The Historicist view has seen the final overthrow of the papacy depicted in these final judgments.  The language is primarily symbolic, referring to the French Revolution and subsequent events in Europen history; as well as some yet future event that topples the papacy.

The Preterist position is divided between those who see this as a continuation of the prophecy of the downfall of Jerusalem and those who believe that subject was left behind [no pun intended] in Chapter 11.  The latter opinion sees this section as representing God’s judgment upon the Roman Empire.

Futurists find in these chapters the very end of the Tribulation period.  Just before the return of Yeshua, unprecedented judgments will be sent against the rebellious, HaSatan worshipers who have taken the Mark of the Beast.  The climax will be the final Great Battle of Har Meggido, involving millions of troops from the majority of militarized [read nuclear] nations. Yeshua will bring this war to a final conclusion at His Second Coming as we will later learn in Chapter 19.
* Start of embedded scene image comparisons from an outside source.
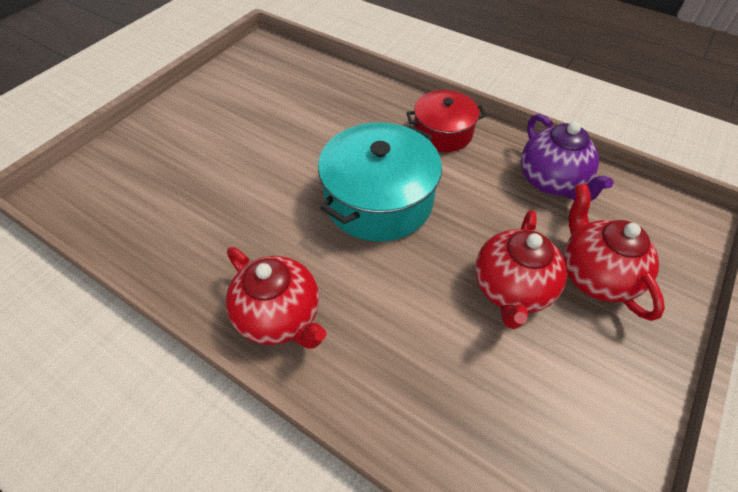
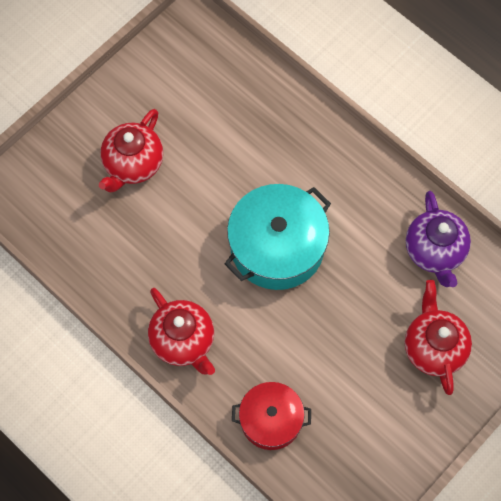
camera: 10 degrees right, 15 degrees up
(442, 133) = (353, 177): red pot -> red pot (271, 420)
(511, 289) = (363, 348): red teapot -> red teapot (133, 164)

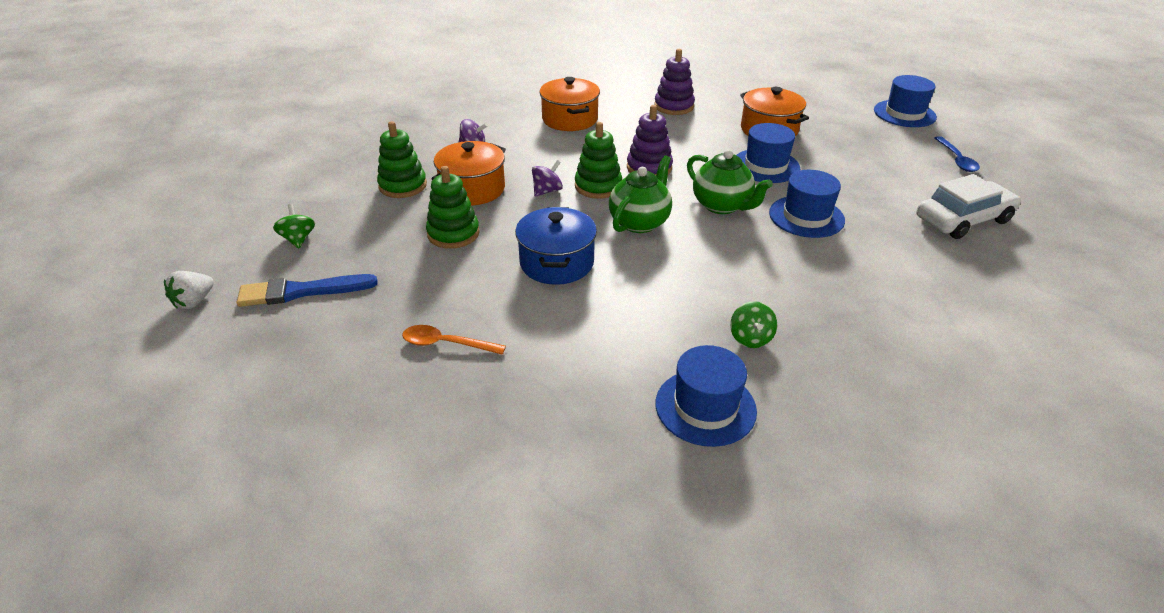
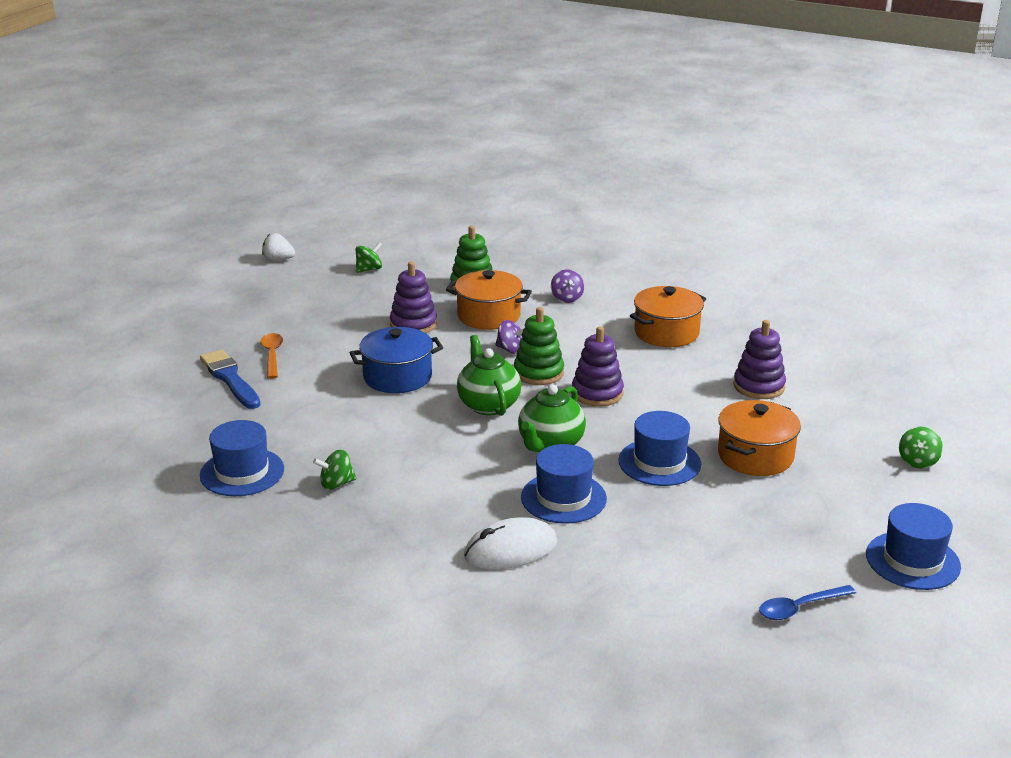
camera: 70 degrees right, 10 degrees down
(301, 291) = (306, 289): blue brush -> blue brush (230, 379)
(453, 234) = (413, 324): green stacking toy -> purple stacking toy
(640, 222) = (488, 404): green teapot -> green teapot turned 120 degrees counterclockwise
(792, 84) = (918, 461): none -> green spinning top
(879, 257) = (510, 549): none -> white mouse
(963, 219) = (634, 610): white car -> none

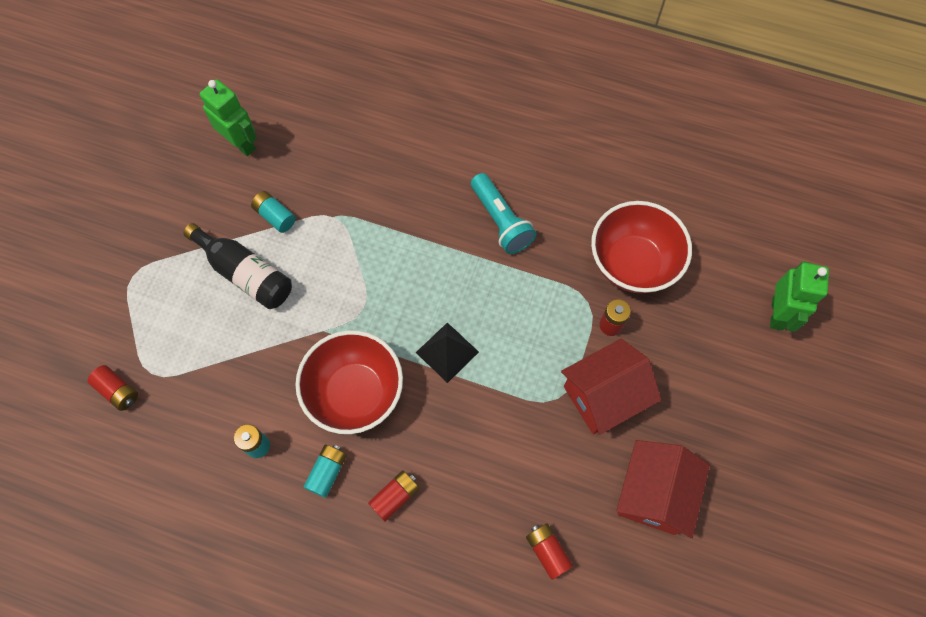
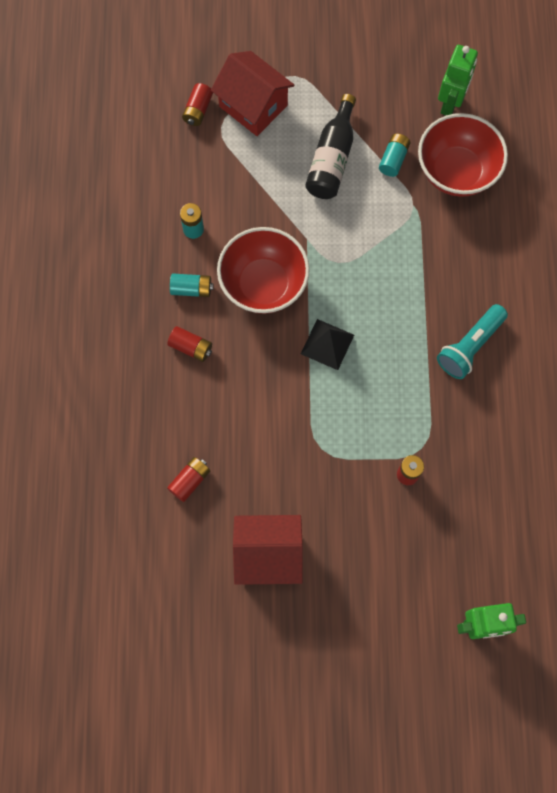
camera: 70 degrees right, 5 degrees up
(603, 396) = (339, 487): red house -> red house (253, 106)
(632, 263) = (477, 476): red bowl -> red bowl (456, 172)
Idealist interpreters find a recapitulation of the shofars series here, with an increase in intensity. These “last plagues” may be “last” in the sense of occurring at the end of time.  They are the last stroke of personal judgment from God.

Summary of Revelation Chapters 17-19[2]

The Great Bavel

Who or what does Bavel represent? When do these events occur?

Historicist Approach:

  • The fall of Bavel, the harlot, is the overthrow of the papal system of religion and government as yet to be seen in the future. These chapters feature the divergent reactions of the godly and the ungodly to this final vindication of true religion.
  • The rider on the white horse represents the ongoing conquests of Yeshua through His Word or His continuing campaign of judgment upon other enemies.

Preterist Approach:

  • Bavel is identified either with Rome or Jerusalem.
  • If the former, these chapters describe the downfall of the Roman Empire and especially the city of Rome, the harlot.
  • If Bavel is Jerusalem, these visions depict the burning of that city by the Romans and the mixed reactions of the wicked and the righteous.

Futurist Approach:

  • Bavel may represent the Catholic Church or some great apostate religious entity forming under the Anti-Messiah in the end times.
  • Alternatively, Bavel may be a city ~ either the restoration of ancient Bavel or a revived Rome.
  • In any case, this great enemy of truth and righteousness will be destroyed at the end of the Tribulation to the chagrin of the wicked but rejoicing of the righteous.
  • Yeshua visibly returns to earth in Chapter 19, riding a white horse.

Idealist Approach:

  • Bavel represents the world system as the seducer of the godly. [This certainly seems to be true in our day and age.]
  • Its destruction at the end of the age is depicted in terms of its current manifestation in Yochanan’s time: Rome.
  • The ultimate judgment upon the harlot comes through Yeshua at His Second Coming, who is the rider of the white horse. [Sounds right to me.]
  • Alternatively, the rider may represent Yeshua’s more gradual conquests over the world system through the preaching of the Besorah. [???]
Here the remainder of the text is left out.